El alcohol también aumenta la liberación de la dopamina, responsable de controlar los centros de recompensa y placer del cerebro. A mayor presencia de dopamina, mejor nos sentimos. El centro de recompensa del cerebro es una serie de áreas que se estimulan con todas las actividades que hallamos placenteras, sea ver una película, estar con gente que queremos, consumir drogas o escuchar música. Beber alcohol altera el equilibrio químico de nuestro cerebro haciéndonos sentir bien, y es el factor esencial para que un 10% de los hombres y un 5% de las mujeres que beben desarrollen dependencia respecto del alcohol.

Esta acción contradictoria es responsable de un efecto común: al disminuir las inhibiciones aumentan los pensamientos sexuales, pero se deprimen los centros nerviosos del hipotálamo responsables de la excitación y la capacidad de tener relaciones sexuales. Se quiere más y se puede menos.

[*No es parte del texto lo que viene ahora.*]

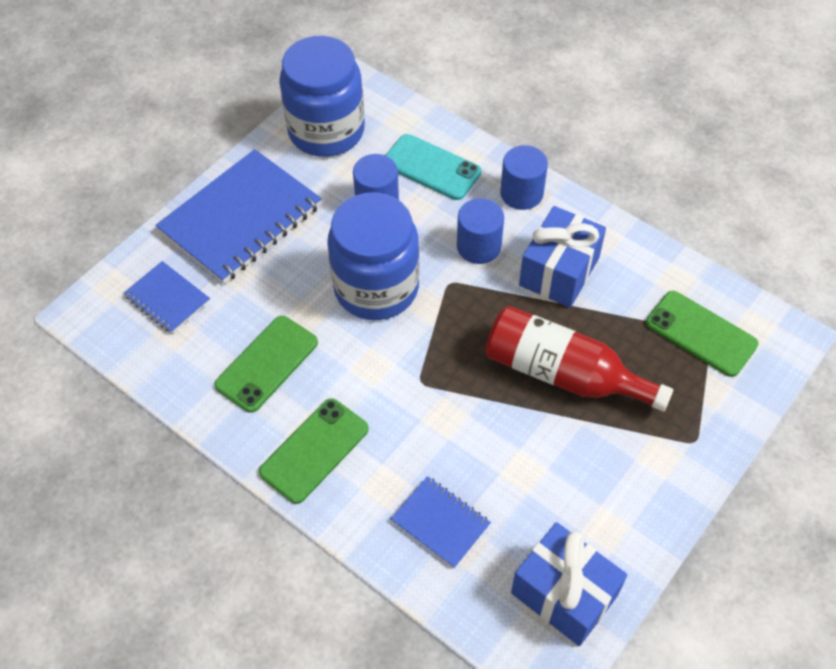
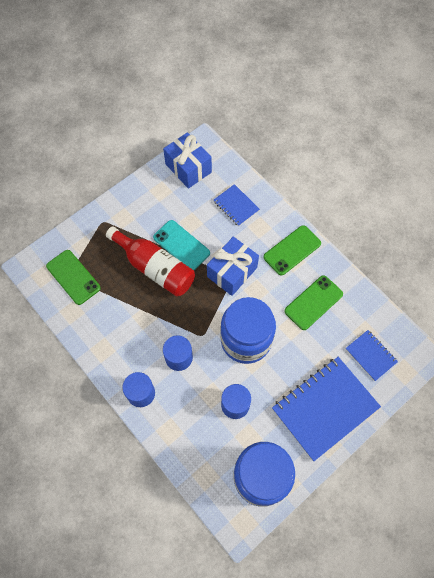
camera: 170 degrees left, 10 degrees up
(431, 167) = (194, 427): turquoise phone -> turquoise phone (181, 245)
(559, 271) = (136, 330): blue gift -> blue gift (232, 272)

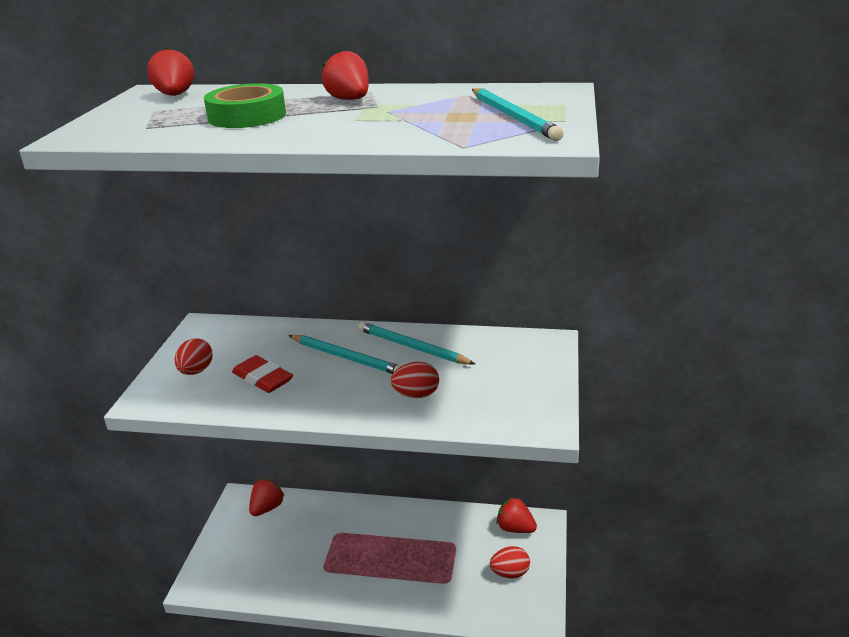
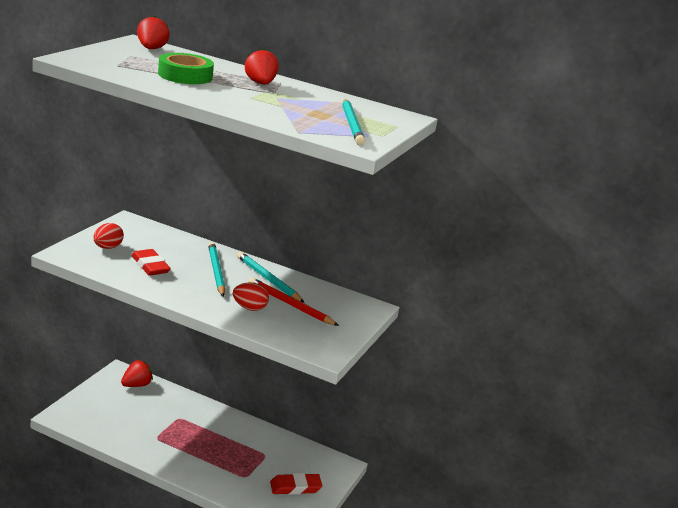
camera: 10 degrees right, 5 degrees down
(346, 357) = (216, 271): turquoise pencil -> turquoise pencil turned 150 degrees counterclockwise
(460, 372) = (290, 305): none -> red pencil
(510, 573) = (295, 487): red egg -> red eraser
(515, 528) = (318, 461): red strawberry -> none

El alcohol es metabolizado convirtiéndolo primero en acetaldehído, un potente veneno responsable de muchos de los síntomas de la resaca, y después en radicales de ácido acético o vinagre. El resto de la temida resaca se debe al metabolismo de los ésteres y aldehídos que dan a algunas bebidas alcohólicas su aroma, sabor y color peculiares.

Animales bebedores

Apenas en 2008 se descubrió el primer caso de animales que buscan una bebida alcohólica natural. Algunos primates de Malasia como la tupaya y el loris lento, suelen beber el néctar de una palmera local que fermenta hasta tener un contenido alcohólico similar al de la cerveza. La planta aprovecha esta afición para utilizarlos como sus polinizadores. Sin embargo, pese a beber el equivalente a 9 chupitos, los lémures no muestran un comportamiento de ebriedad, convirtiéndolos en la envidia de muchos bebedores.